Llegaron para quedarse
La lucha por la independencia de Filipinas estuvo íntimamente ligada a los destinos de Cuba.

No sólo la sublevación de los insurrectos que protagonizaron la Revolución Filipina (1896-1898) fue avivada por los eventos en la isla caribeña, sino que pocos meses después de que Manila lograra un acuerdo de paz con Madrid, entró en escena Estados Unidos, pues se había involucrado en la guerra de Independencia cubana, lo que provocó el estallido de la Guerra hispano-estadounidense.

En cuestión de 3 meses y 17 días, en 1989 España fue derrotada y Filipinas se encontró inesperadamente bajo el dominio de otro soberano, contra el que luchó en vano entre 1899 y 1902 en la Guerra filipino-estadounidense, la primera guerra de liberación nacional del siglo XX.

“Los filipinos pensaron que los estadounidenses habían llegado a ayudarles a liberarse de los españoles pero ¡qué va!: llegaron para quedarse”, comenta el director del Instituto Cervantes en Manila.

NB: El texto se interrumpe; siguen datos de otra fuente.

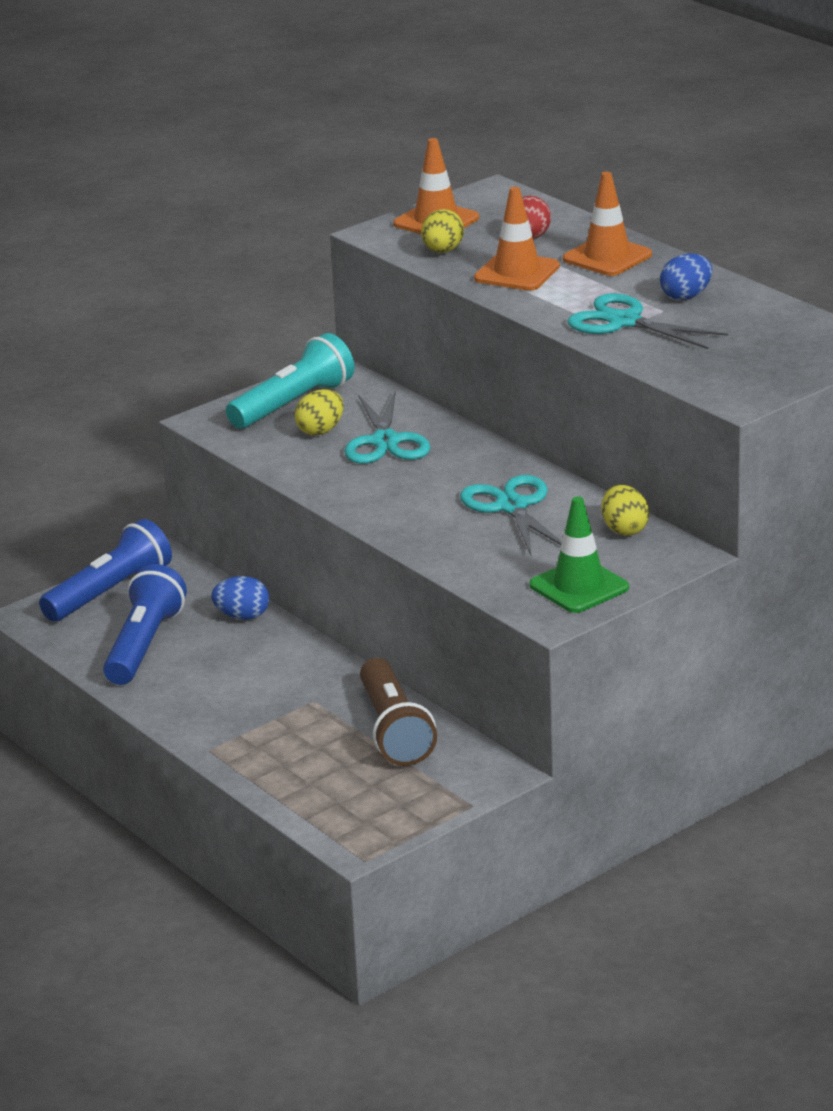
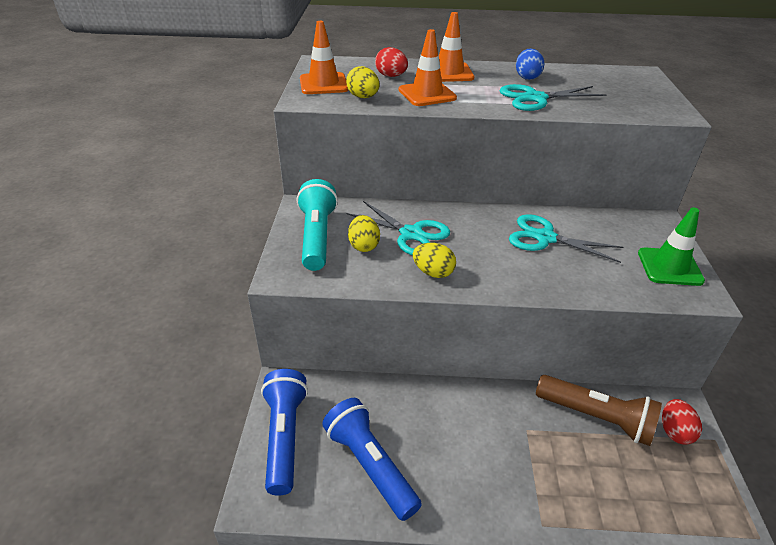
camera: 50 degrees left, 10 degrees up
(242, 616) = (393, 396): blue egg -> none
(446, 779) = (674, 431): none -> red egg
(624, 529) = (612, 222): yellow egg -> yellow egg (433, 272)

“Una vez Filipinas fue pacificada, lo primero que hizo EE.UU. fue enviar dos barcos cargados de maestros que se expandieron por toda Filipinas para enseñarle inglés a los niños”.

“Desde el principio, imponer el inglés fue una estrategia muy clara”.

“Y, paradójicamente, fue precisamente en esa época cuando el español alcanzó su máximo esplendor… era el lenguaje en el que hablaban los parlamentarios y en el que autores filipinos escribieron las obras literarias más interesantes”.

“Eso da una falsa imagen de que todo el mundo hablaba español y que ese idioma se perdió… no es así -insiste-. Sí, se ha perdido pero en realidad nunca lo habló toda la población”.

Una de las razones de la pérdida fue la Segunda Guerra Mundial.